I am eager to get back to blogging, and I figured there would be no better way to restart than with F. Scott Fitzgerald's beloved classic, The Great Gatsby. There are few people who are not familiar with this text, and I think people commonly enjoy it. It's very different than some of the more serious books I've discussed, but I think variety is important on any great book list, and I don't want to neglect Gatsby just because it's fun.
As it's been quite a long time since I actually read the book, the main aspect of it that stands out in my memory is, of course, the lavish "Roaring 20s" parties. I remember talking about this on one of the blog hops, and a lot of people shared my desire to crash one of those fabulous Gatsby parties. However, I think this is probably a somewhat unfair memory because of all the devastation at the end of the story. Somehow, I sincerely doubt that Fitzgerald was hoping his readers would walk away from the book with feelings of envy.
I think it's interesting that Fitzgerald included destruction and depression in this portrait of the 1920s. I have a feeling that people living in the 1940s, and even today, might have a tendency to idealize the "Roaring 20s" after living through the Great Depression and World World II. Yet Fitzgerald was able to recognize the superficialities and problems of the 1920s even while he was living in them. Although the characters were blessed with decadence and celebration, they lacked fully formed identities and stumbled through the plot in various ways to gain superficial confidence. Despite his outwardly suave appearance, Gatsby is desperate for Daisy's affirmation. Deep down, he's just an insecure, lovesick boy who builds an idealistic dream. When he is forced to confront the reality of his dream, he is left feeling lost and confused. Likewise, Tom cannot imagine an existence in which his wife doesn't adore him, even though he has acted out in a number of affairs. Daisy is a difficult character to admire, for we see her as shallow and insincere. She doesn't live up to be a great literary heroine, with moving emotions and admirable actions. We are never shown a deeper, more intimate side of her, and we struggle to believe that she deserves the devout admiration of both Gatsby and Tom.

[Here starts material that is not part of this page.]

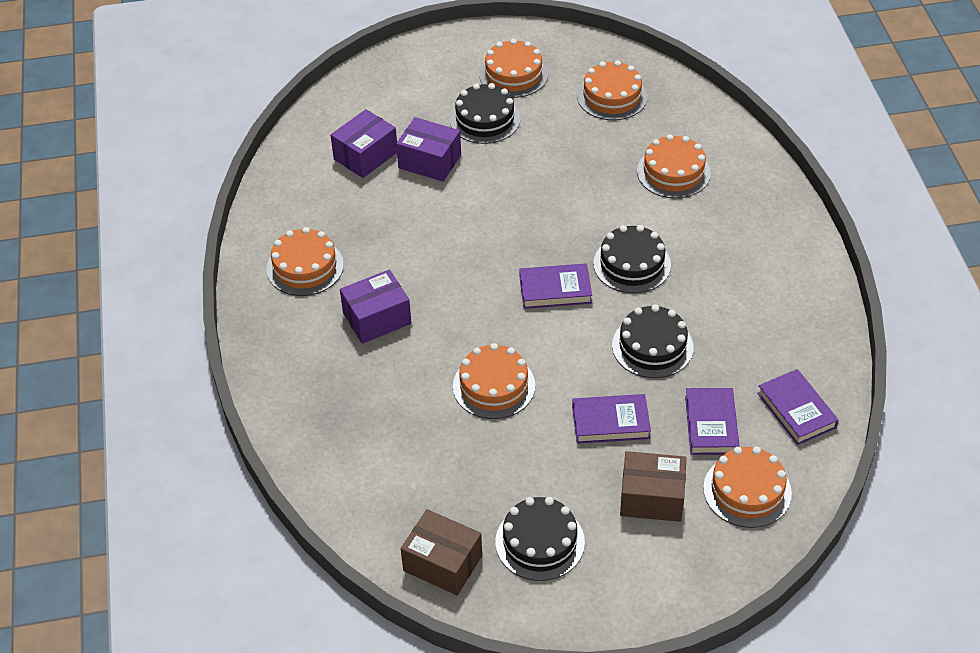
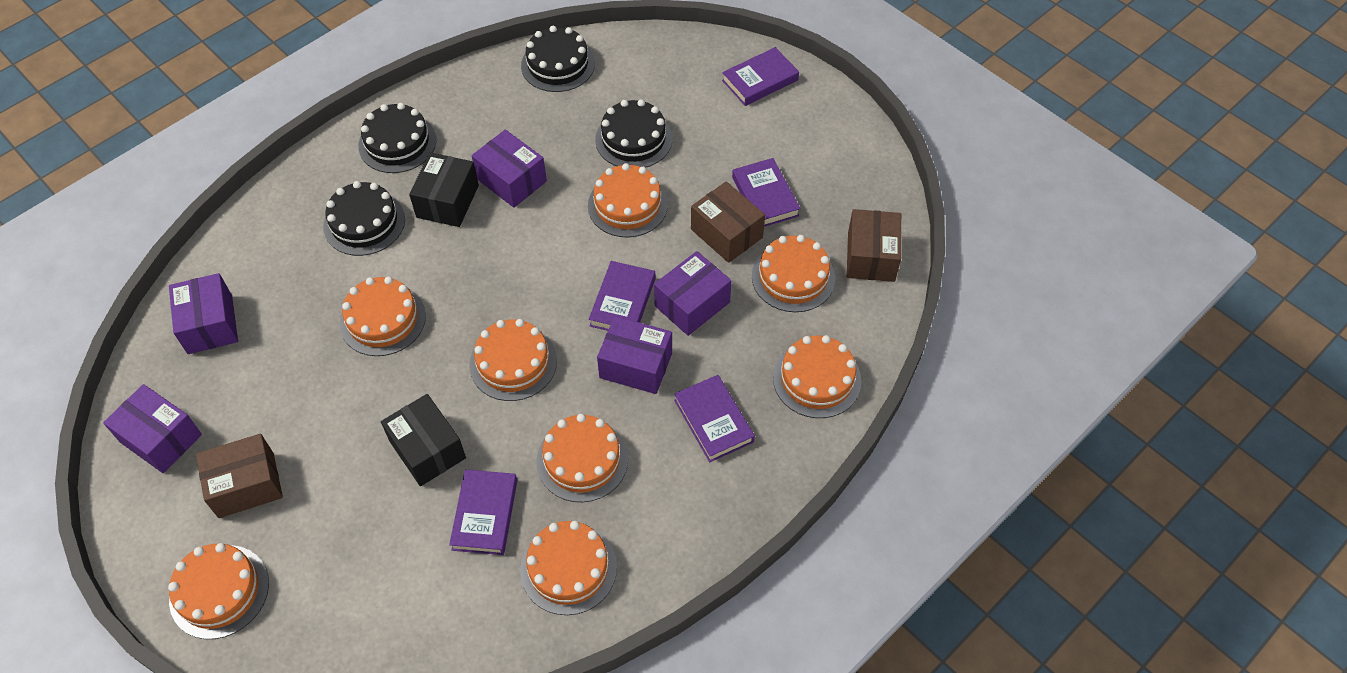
black box: 0 -> 2
brown box: 2 -> 3
orange cake: 6 -> 8
purple book: 4 -> 5
purple box: 3 -> 5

Nick is our most stable character, who is able to see the grim truth behind the opulence he encounters. He leaves his hometown to seek out a more desirable life but in the end decides to return contentedly to the Midwest. I think Fitzgerald uses him as a guide for readers who might be inclined to wish for extravagance to instead appreciate their practical lifestyles. Even though he doesn't accomplish some herculean task or save the day with an impressive insight, he is our hero for successfully avoiding the muck of extravagance.
There are also a number of symbols in the book, along with some intriguing characters like the "owl-eyed" man. I know that I really enjoyed reading the book, and I think it was written very well. I like that Fitzgerald gives us an Oz-like "view behind the curtain" of the marvelous 20s, and I think it can confidently rest among the shelves of other great literature. But I'm curious to hear from any of you what it is that you like (or don't like) about the book. What are some of the meaningful messages you think Fitzgerald presents? Or, perhaps, do you think the book is overrated?